Le Maroc a-t-il vraiment la conscience politique et géopolitique de sa puissance maritime? «Il est gâté par la géographie. Il a deux façades, une méditerranéenne et une atlantique. Cette dernière est une autoroute maritime. Mais cela ne se traduit pas dans la pensée stratégique des décideurs», estime Jamal Machrouh, professeur à l’Université Ibn Tofail à Kénitra. C’est ainsi que la mer, sujet d’un colloque international de l’Institut royal des études stratégiques (IRES), ne semble pas représenter une source de puissance géostratégique pour le Maroc. Le premier argument à cette thèse est que l’on a un ensemble de politiques sectorielles telles que Azur et Halieutis, mais qui restent disparates. Ce qui implique la création d’un département ministériel spécifique qui aura pour rôle la conception et l’exécution d’une stratégie nationale globale. La stratégie devrait remédier à l’absence d’une construction navale. «C’était pourtant le cas dans l’histoire comme à l’époque des Almohades quand le Maroc disposait de 400 navires. A Maamoura (devenue aujourd’hui Kénitra), il y avait une véritable industrie navale qui bénéficiait de l’existence de la forêt de la région», ajoute le chercheur. Depuis, les choses ont empiré avec la disparition de la flotte maritime et de l’unique acteur national Comarit-Comanav, en 2015.

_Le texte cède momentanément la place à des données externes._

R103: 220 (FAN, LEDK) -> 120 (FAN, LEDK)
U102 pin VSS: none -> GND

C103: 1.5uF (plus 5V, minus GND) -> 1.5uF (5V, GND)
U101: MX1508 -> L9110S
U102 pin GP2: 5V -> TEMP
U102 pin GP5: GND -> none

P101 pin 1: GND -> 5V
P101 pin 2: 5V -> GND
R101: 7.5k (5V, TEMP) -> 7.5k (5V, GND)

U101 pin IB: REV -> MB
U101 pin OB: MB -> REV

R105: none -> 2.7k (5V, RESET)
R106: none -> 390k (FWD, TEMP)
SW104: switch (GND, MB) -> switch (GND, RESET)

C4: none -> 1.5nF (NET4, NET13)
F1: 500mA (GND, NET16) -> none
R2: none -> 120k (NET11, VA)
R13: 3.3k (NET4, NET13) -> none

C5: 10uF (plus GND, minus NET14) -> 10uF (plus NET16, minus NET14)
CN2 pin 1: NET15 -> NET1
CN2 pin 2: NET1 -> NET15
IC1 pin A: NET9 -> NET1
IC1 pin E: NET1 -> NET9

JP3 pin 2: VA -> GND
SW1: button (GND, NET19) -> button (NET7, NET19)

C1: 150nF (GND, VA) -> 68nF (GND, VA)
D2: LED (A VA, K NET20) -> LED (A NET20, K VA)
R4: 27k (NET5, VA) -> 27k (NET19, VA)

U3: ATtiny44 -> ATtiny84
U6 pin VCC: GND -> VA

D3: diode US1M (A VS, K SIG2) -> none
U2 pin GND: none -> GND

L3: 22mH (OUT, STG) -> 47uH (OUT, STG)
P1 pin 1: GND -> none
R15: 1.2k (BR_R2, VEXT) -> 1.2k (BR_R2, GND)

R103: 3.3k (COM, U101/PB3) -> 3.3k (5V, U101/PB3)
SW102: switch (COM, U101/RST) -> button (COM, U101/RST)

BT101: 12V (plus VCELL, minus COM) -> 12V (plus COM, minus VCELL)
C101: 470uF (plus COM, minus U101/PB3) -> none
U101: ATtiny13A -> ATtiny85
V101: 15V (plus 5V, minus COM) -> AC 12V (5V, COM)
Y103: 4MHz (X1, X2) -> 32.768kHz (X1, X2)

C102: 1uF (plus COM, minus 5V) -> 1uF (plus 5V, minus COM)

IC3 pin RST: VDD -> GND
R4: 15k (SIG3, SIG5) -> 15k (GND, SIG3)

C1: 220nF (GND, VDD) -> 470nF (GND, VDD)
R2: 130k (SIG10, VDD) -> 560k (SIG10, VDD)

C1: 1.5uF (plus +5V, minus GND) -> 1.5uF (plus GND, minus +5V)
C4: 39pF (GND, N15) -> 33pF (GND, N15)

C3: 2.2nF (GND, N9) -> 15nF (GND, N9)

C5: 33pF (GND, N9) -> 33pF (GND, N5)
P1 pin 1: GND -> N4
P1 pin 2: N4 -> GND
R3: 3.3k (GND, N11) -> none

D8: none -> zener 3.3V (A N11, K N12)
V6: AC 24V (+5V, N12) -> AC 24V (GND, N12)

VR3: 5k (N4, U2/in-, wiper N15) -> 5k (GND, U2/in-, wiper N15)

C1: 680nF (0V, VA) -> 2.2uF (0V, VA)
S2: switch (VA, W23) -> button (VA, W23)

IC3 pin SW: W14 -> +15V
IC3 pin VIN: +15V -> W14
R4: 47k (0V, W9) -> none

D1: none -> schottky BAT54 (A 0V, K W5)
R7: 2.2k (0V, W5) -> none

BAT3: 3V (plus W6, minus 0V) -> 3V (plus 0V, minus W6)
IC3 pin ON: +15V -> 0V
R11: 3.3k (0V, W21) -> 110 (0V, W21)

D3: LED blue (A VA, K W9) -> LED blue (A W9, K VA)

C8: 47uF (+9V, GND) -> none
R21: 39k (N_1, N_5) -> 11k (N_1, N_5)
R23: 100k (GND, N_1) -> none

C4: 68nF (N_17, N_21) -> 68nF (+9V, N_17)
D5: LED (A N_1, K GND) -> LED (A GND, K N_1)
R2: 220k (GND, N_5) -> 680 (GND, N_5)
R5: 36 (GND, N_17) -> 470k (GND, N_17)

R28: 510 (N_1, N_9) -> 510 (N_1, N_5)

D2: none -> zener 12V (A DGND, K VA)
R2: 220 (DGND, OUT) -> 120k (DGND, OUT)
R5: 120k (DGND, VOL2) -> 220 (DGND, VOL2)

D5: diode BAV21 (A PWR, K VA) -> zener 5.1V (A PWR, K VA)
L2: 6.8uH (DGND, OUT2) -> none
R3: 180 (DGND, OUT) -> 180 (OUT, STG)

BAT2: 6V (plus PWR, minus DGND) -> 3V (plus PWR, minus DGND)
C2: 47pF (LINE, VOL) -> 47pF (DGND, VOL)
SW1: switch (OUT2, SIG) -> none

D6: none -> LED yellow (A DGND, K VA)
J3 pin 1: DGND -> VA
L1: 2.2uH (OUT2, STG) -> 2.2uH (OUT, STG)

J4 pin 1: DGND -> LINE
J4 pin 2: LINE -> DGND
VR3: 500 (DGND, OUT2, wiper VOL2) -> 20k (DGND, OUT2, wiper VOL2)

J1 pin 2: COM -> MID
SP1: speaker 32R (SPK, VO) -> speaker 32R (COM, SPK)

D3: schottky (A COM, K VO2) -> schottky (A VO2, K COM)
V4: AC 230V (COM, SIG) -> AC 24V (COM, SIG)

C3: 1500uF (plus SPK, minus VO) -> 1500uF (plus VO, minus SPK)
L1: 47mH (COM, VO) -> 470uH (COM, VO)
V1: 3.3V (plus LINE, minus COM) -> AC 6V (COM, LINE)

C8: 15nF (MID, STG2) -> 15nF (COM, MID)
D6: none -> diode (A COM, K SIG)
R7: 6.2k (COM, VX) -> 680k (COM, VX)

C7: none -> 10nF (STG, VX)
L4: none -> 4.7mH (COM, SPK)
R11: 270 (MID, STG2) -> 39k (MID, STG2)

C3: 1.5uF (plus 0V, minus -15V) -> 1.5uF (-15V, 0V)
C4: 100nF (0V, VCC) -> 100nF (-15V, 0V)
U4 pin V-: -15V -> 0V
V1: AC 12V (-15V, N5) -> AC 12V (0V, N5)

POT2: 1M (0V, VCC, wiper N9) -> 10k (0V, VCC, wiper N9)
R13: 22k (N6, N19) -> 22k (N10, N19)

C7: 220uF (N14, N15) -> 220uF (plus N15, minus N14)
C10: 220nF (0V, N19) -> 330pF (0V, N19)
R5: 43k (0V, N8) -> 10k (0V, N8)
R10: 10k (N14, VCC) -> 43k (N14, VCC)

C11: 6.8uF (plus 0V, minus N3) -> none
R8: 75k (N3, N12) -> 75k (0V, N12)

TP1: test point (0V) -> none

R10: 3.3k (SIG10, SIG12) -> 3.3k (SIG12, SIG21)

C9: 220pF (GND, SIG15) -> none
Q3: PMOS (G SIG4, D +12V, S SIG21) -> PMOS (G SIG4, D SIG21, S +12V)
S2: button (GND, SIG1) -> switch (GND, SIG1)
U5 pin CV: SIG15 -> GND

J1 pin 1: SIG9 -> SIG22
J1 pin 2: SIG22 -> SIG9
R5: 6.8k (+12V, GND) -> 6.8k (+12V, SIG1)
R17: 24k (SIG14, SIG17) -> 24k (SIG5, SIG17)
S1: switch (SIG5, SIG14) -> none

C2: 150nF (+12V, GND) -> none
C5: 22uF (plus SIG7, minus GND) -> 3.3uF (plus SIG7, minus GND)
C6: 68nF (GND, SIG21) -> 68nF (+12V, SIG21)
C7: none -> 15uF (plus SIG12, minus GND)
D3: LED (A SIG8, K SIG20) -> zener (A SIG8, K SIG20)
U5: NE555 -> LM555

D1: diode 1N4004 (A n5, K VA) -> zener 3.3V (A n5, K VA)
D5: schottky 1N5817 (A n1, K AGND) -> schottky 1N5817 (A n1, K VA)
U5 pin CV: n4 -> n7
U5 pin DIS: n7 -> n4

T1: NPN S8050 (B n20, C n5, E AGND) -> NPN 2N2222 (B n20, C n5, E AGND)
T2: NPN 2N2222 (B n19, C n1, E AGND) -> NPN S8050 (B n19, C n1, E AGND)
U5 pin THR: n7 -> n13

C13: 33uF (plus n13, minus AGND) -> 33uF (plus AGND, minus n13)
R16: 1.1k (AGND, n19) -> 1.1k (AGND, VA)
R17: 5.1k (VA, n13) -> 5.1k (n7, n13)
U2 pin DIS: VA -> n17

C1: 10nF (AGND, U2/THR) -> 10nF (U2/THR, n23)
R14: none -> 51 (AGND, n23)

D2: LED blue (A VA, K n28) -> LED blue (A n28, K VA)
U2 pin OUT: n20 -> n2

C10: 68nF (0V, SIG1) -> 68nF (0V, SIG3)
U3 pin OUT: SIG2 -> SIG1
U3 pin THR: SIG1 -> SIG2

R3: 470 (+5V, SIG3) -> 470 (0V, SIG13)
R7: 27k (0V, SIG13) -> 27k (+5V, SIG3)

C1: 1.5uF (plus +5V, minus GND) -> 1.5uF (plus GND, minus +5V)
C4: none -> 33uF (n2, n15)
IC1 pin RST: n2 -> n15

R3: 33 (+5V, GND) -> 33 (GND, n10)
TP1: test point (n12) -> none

Le chercheur trouve aussi que l’armée marocaine est «moyennement» équipée comparée à ses principales concurrentes à l’échelle régionale. «On reste très loin des niveaux d’équipement de l’Espagne ou encore l’Algérie qui, elle, est munie de sous-marins», insiste-t-il. Ce qui nécessite de doter la marine royale des moyens de rétablir l’équilibre des forces, mais également contrer le risque terroriste, en particulier la piraterie maritime et la prolifération d’activités illicites (trafic de drogues et d’armes, migration clandestine…).
Une stratégie globale pour la mer devrait prendre en compte les changements que connaît le monde. D’une part, la prolifération des flux du commerce international se fait essentiellement (90%) par voie maritime. «Il n’y a plus de guerre sur les territoires dans le monde d’aujourd’hui. La compétition entre les pays concerne surtout les ressources maritimes. Tous les Etats sont dans une course effrénée pour l’appropriation des voies maritimes», tient à préciser Machrouh. Le Maroc sera d’ailleurs miné davantage avec la redéfinition des routes maritimes. «Un chemin se fraye dans le grand nord en Arctique. Ce qui aura pour conséquence une marginalisation de l’Atlantique et le Maroc avec», explique le chercheur.
L’autre volet est la formation de ressources humaines. Il s’agira surtout de juristes pour défendre l’intérêt stratégique du Maroc dans les discussions sur la délimitation des frontières maritimes. L’autre enjeu est de s’insérer dans le commerce mondial en reconstituant le chantier naval. «D’autres pays émergents comme le Brésil et la Corée du Sud ont commencé leur insertion dans le commerce international. Pour nous, les chantiers en cours avec Dakhla et Kénitra devront renforcer l’offre», précise le chercheur.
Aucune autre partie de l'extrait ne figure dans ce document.